ANOTHER press conference, another dose of uncertainty, another dash of targeted fear. More talk from Boris Johnson of ‘hope’, yet fewer chances this year to see children in their first school play or a long-anticipated sports fixture. Less chance of sitting in a café and reading a magazine amongst a hubbub of chatter whilst taking in the comforting smells of coffee and newly baked lemon sponge. Simple pleasures continue to be reduced to clingfilm-covered vacuum-packed nothingness. For a promise to be ‘kept safe’, that is very far from my notion of safety.
We long ago lost our ability to judge risk rationally or appreciate the good times. My earliest days in the ambulance service should have warned me of the capitulation to state control that we now see. The inability of the masses to do anything without googling it first; the danger of seeing irrational terror in every media story; the replacement of trust with suspicion; the obliteration of common sense or reason in favour of procedural commands or a YouTube video.
That the government have juxtaposed this latest dessertspoon offering of sawdust with a widely broadcast vaccine campaign of ‘hope’ illustrates only the cruelty of their messaging and their certainty that they can control. Hope is something that this government has near-extinguished. Politicians like Matt Hancock think hope exists in a grand gesture of a large number and a saccharine-laced song. It does not. Hope exists in the briefest of hand-holds; it shines in a reassuring smile; it whispers in the warmth of a loved one’s kiss. All things too precious for too many leaders in this country to understand. We live in times where hope is carelessly shouted around for virtuous grandstanding or empty philanthropic adoration. Hope is intrinsically stronger and better than that.
I have a faded gilt-framed print, positioned awkwardly on a lounge wall of lushly coloured original artworks and vintage mirrors. The print is a cheap copy of the oil painting by George Frederic Watts – a woman, blindfolded, sitting on the world, resting on a broken lyre. A painting that is simply entitled Hope.
The fact that this print is so sun-worn, so previously overlooked and so old, only reiterates its message. It probably passed through many hands till I happened to find it at a house clearance sale. So many inferences can be read into the composition. Increasingly, I take from it that for hope to grow, you need to be temporarily blinded to what is being overtly presented to you, so that you can really feel what is important. We must remove the cloth from our mouths and place it over our eyes so that, like a nervous horse, we can be led out of the stable into the wider world where we can then be set free again.

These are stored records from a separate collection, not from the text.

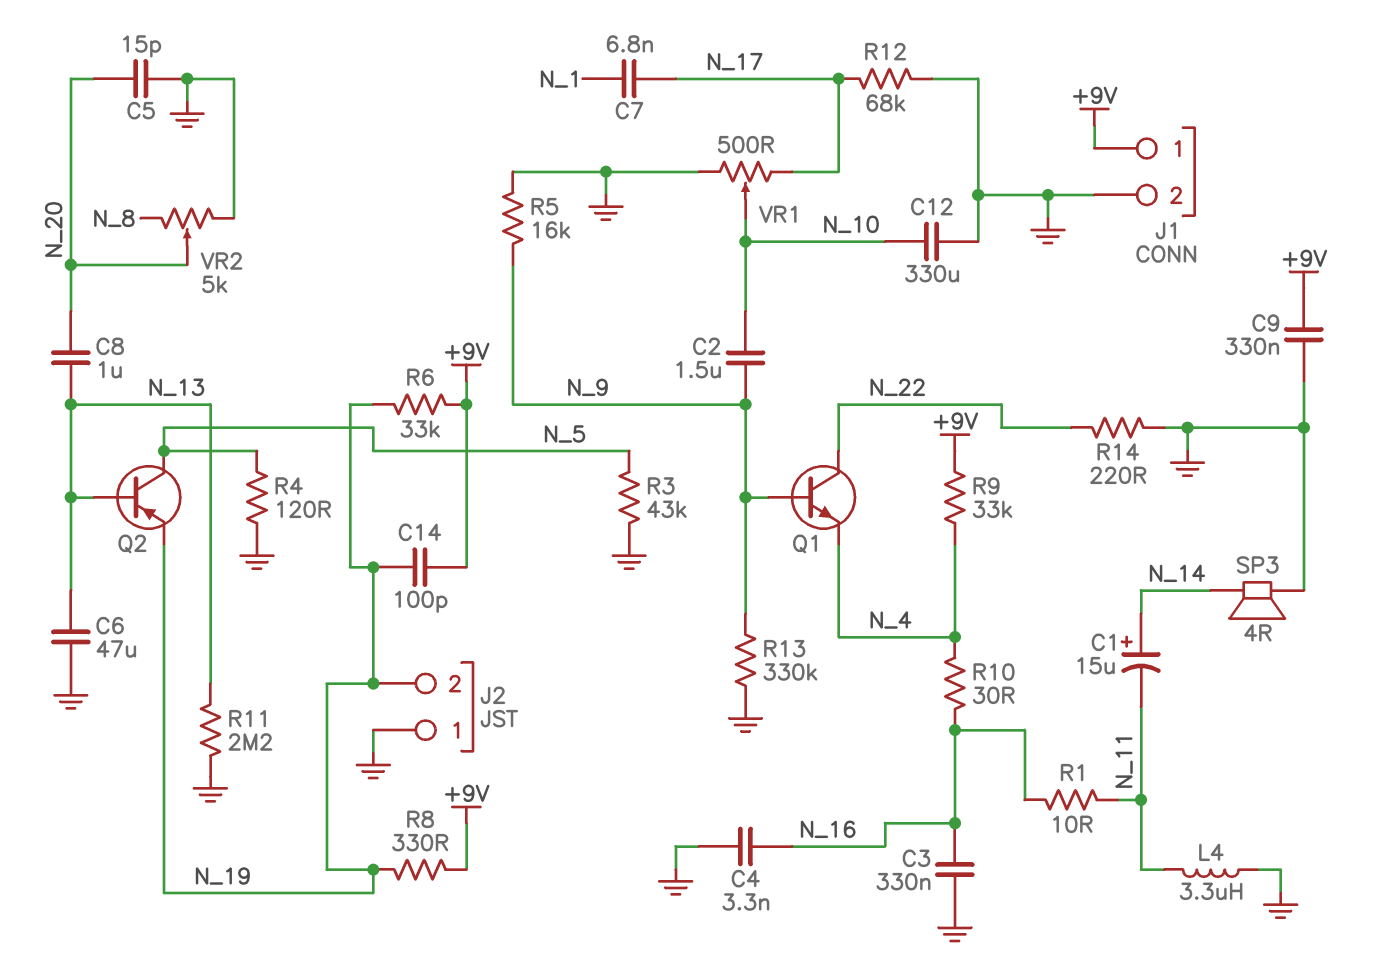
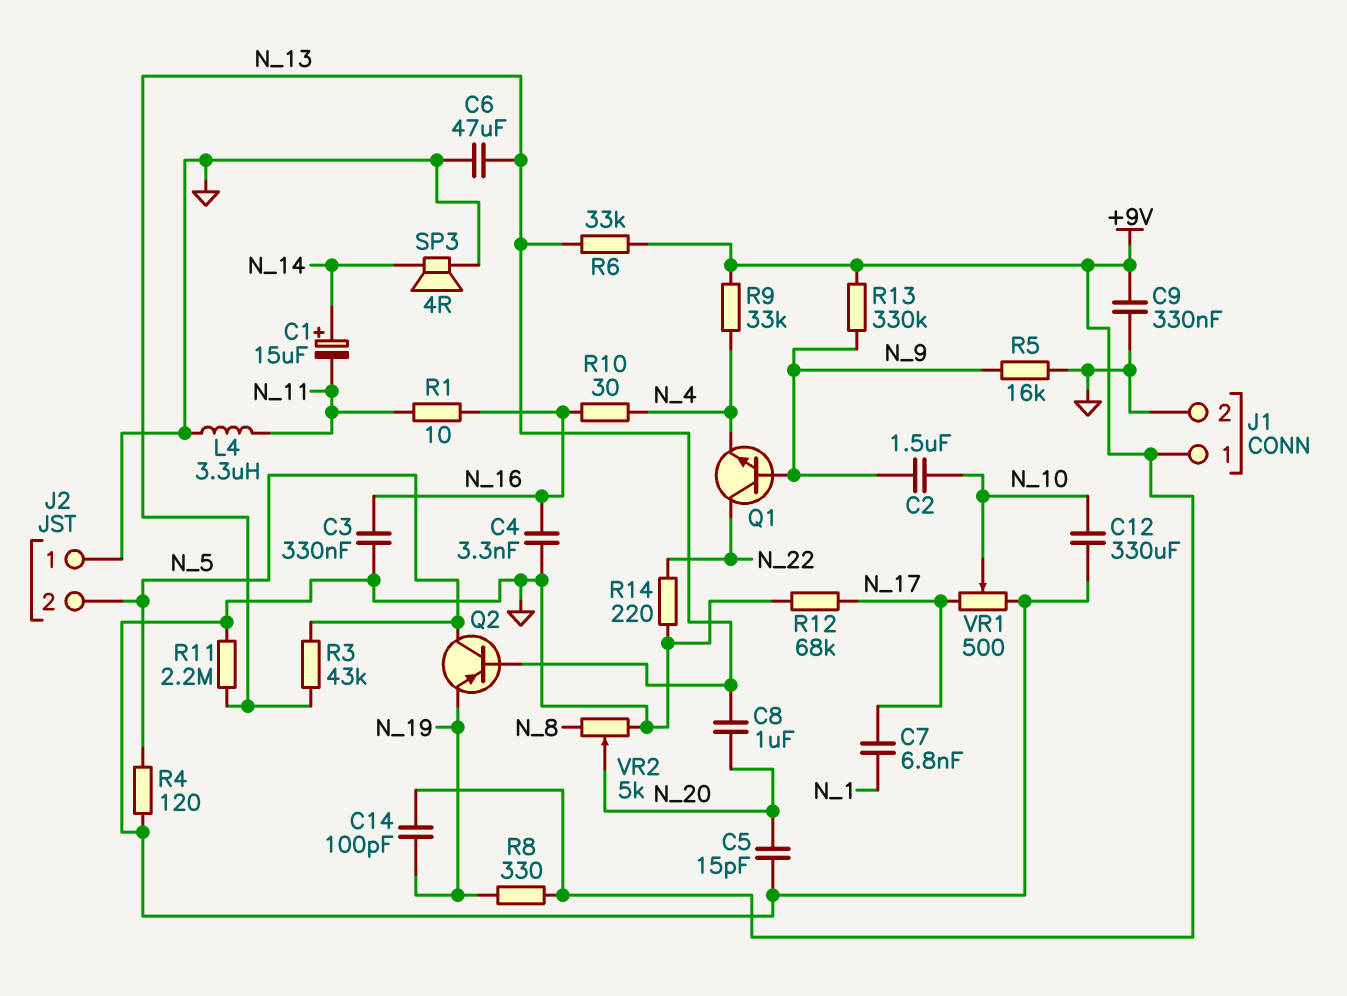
J2 pin 2: N_19 -> N_5
R3: 43k (GND, N_5) -> 43k (N_5, N_13)
R6: 33k (+9V, N_19) -> 33k (+9V, N_13)
R13: 330k (GND, N_9) -> 330k (+9V, N_9)

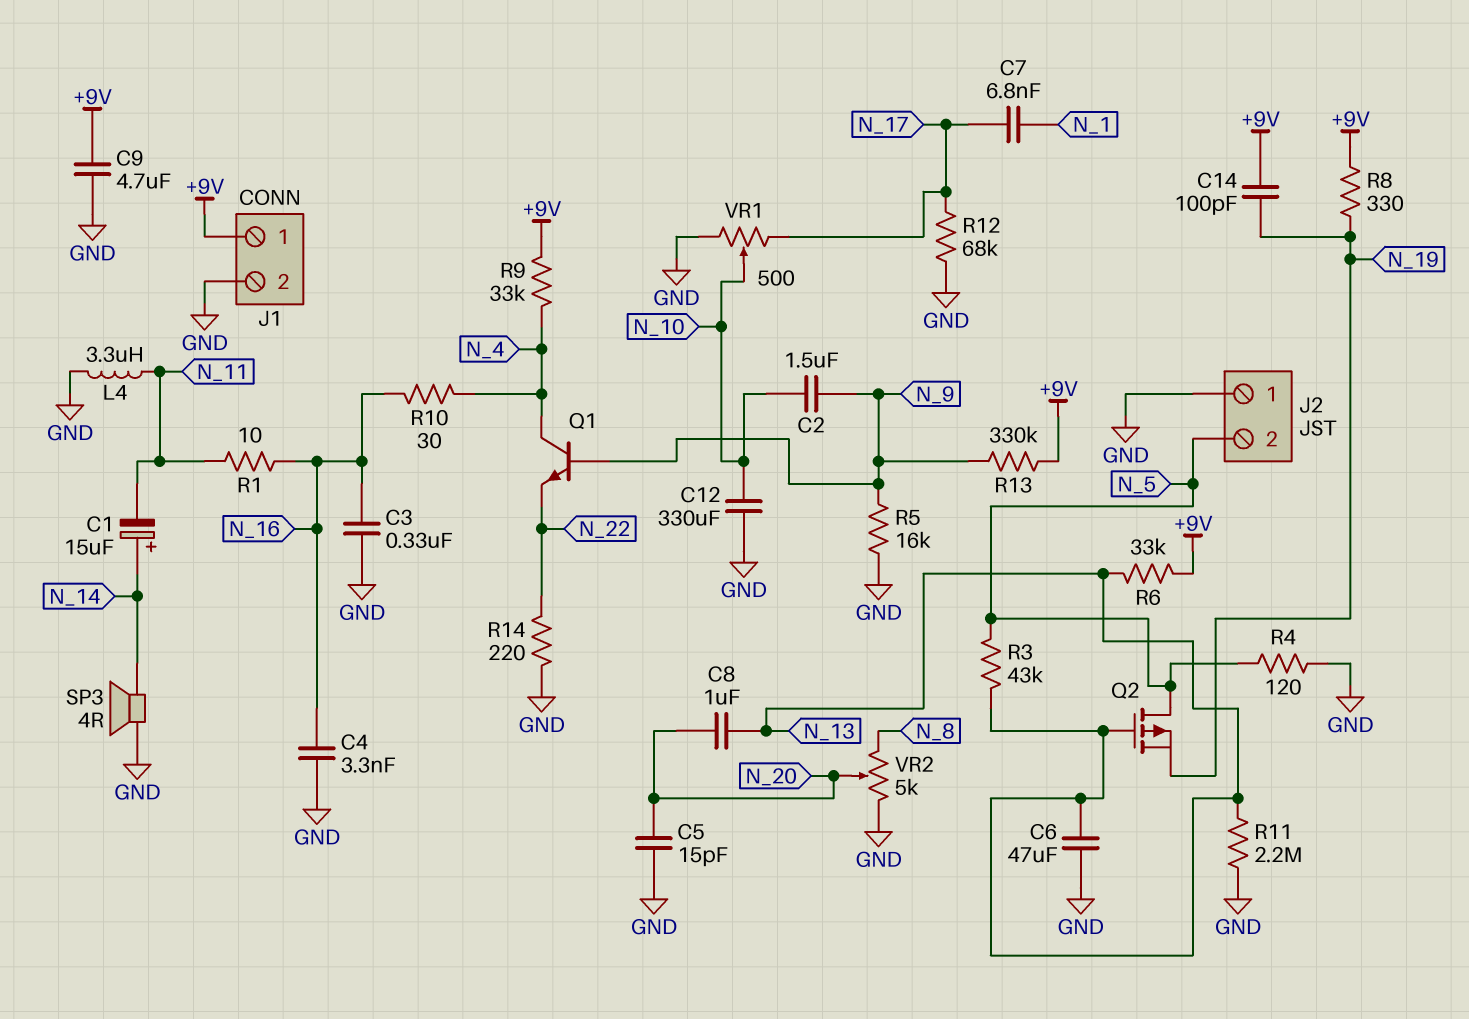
C9: 330nF (+9V, GND) -> 4.7uF (+9V, GND)
Q1: NPN (B N_9, C N_22, E N_4) -> NPN (B N_9, C N_4, E N_22)
Q2: PNP (B N_13, C N_5, E N_19) -> PMOS (G N_13, D N_5, S N_19)

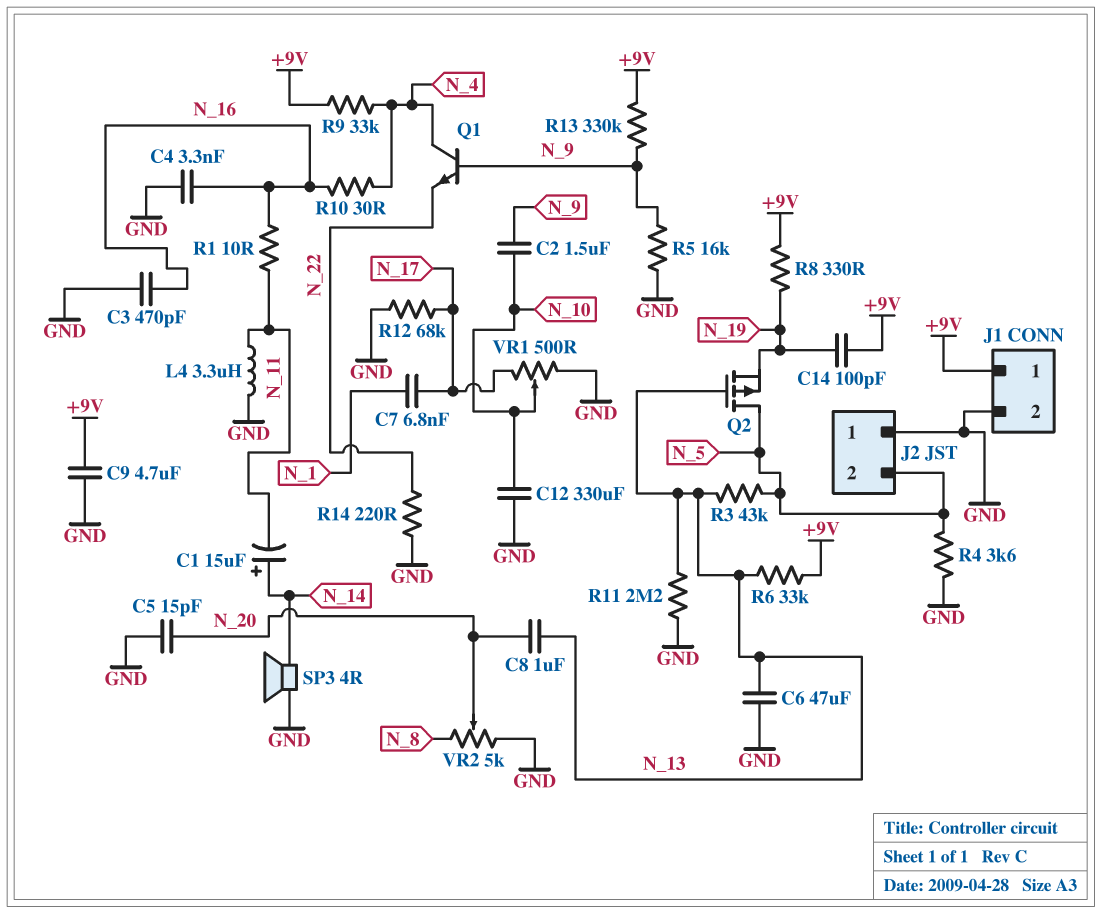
C3: 330nF (GND, N_16) -> 470pF (GND, N_16)
R4: 120 (GND, N_5) -> 3.6k (GND, N_5)

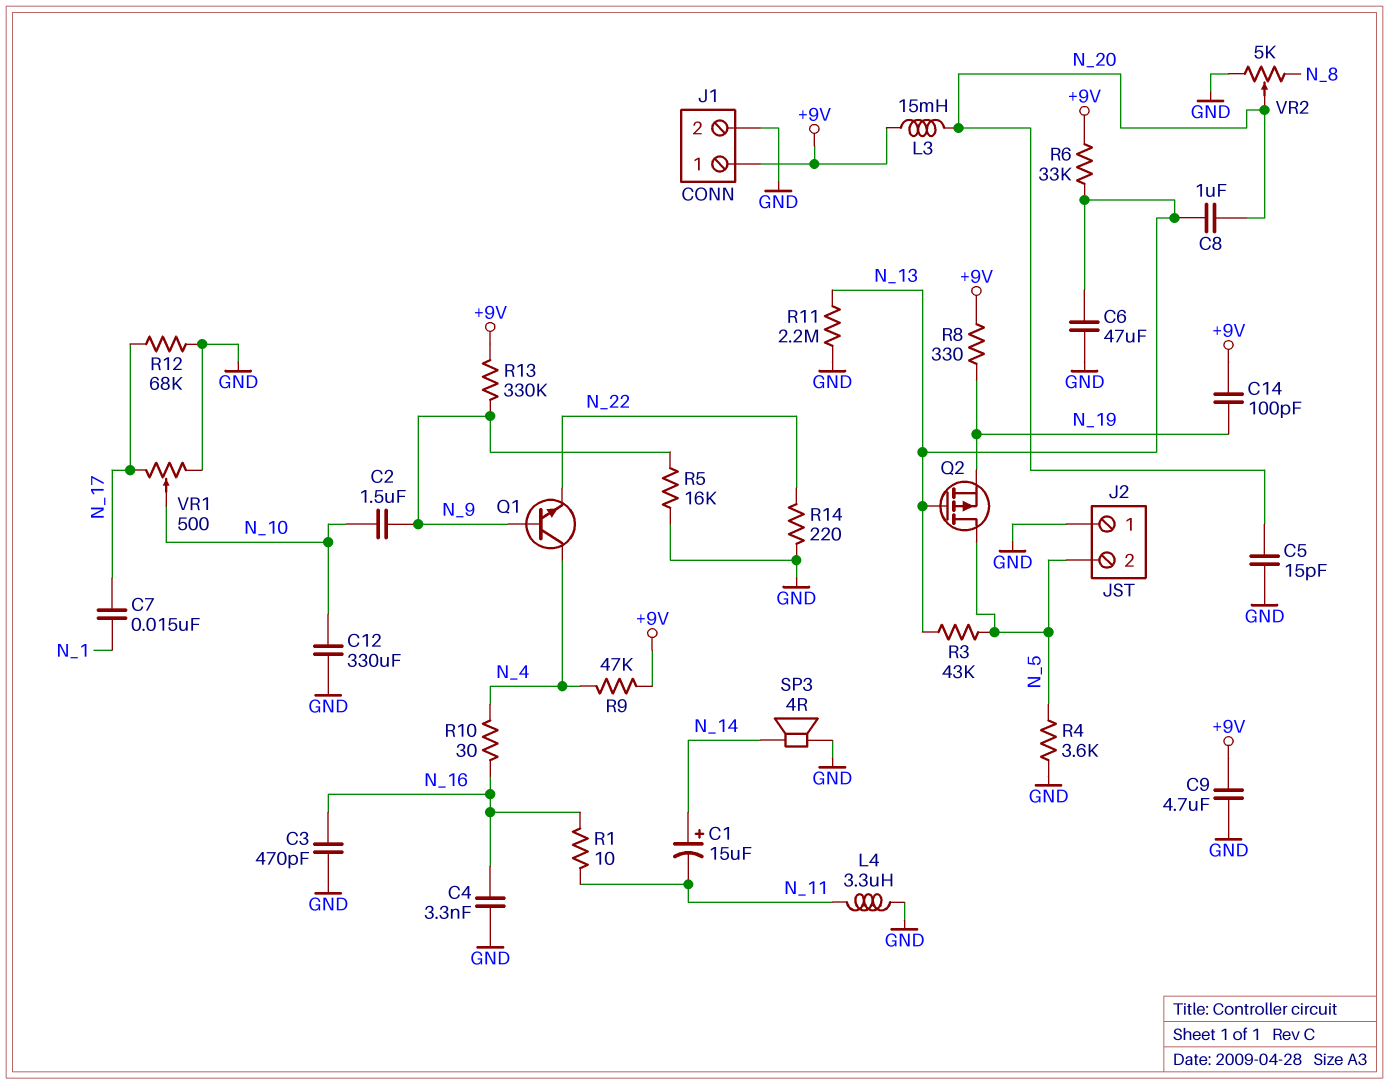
C7: 6.8nF (N_1, N_17) -> 15nF (N_1, N_17)
L3: none -> 15mH (+9V, N_20)
R9: 33k (+9V, N_4) -> 47k (+9V, N_4)

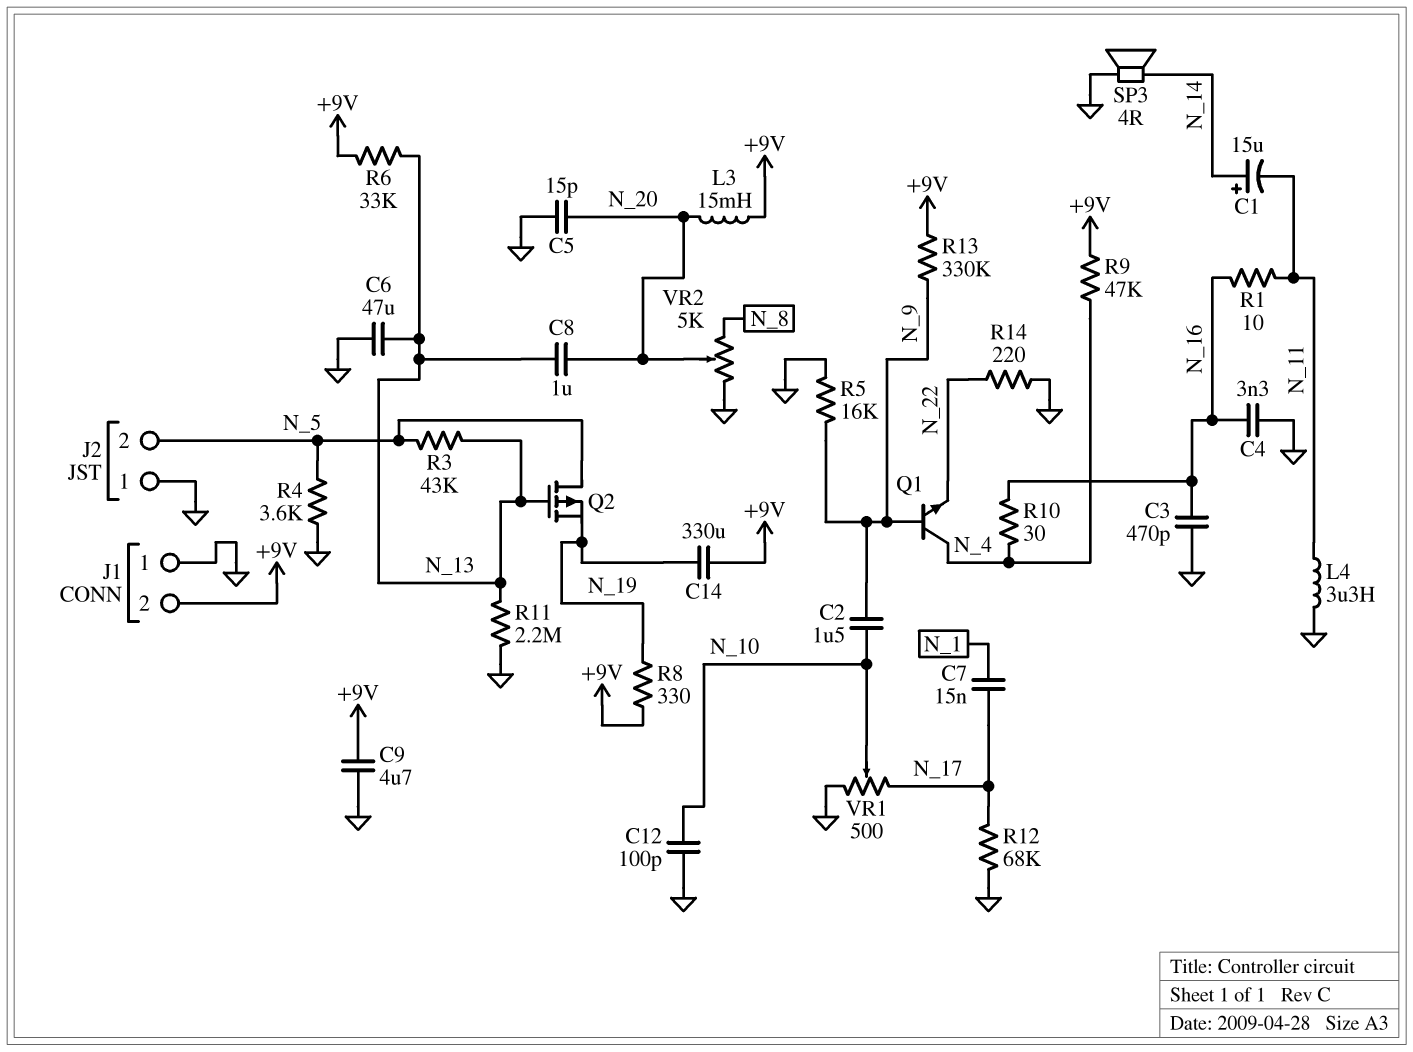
C12: 330uF (GND, N_10) -> 100pF (GND, N_10)
C14: 100pF (+9V, N_19) -> 330uF (+9V, N_19)
J1 pin 1: +9V -> GND
J1 pin 2: GND -> +9V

In past military battles, armies used to send in a ‘forlorn hope’ – a group of soldiers who went ahead to embolden the troops behind them. They took a huge risk, and many died, yet without their daring others may not have followed. Hope was therefore never completely forlorn – it was repeatedly deployed until the conflict turned.
Never in my life will there be a more apt time for us now to send in our own ‘forlorn hope’ charge to challenge the overbearing narrative. We must cheer as we send in our liberty marchers, our free speech champions, our few dissenting journalists. A breach of the tyrannical walls by these pioneers must then initiate a true and mighty fightback from us all. When people eventually remove all restrictions from their mouths, and shake the propaganda from their eyes, they will appreciate exactly what lies behind the enemy façade.
And realise too that hope means something far more precious than a blustering press conference and a catchphrase.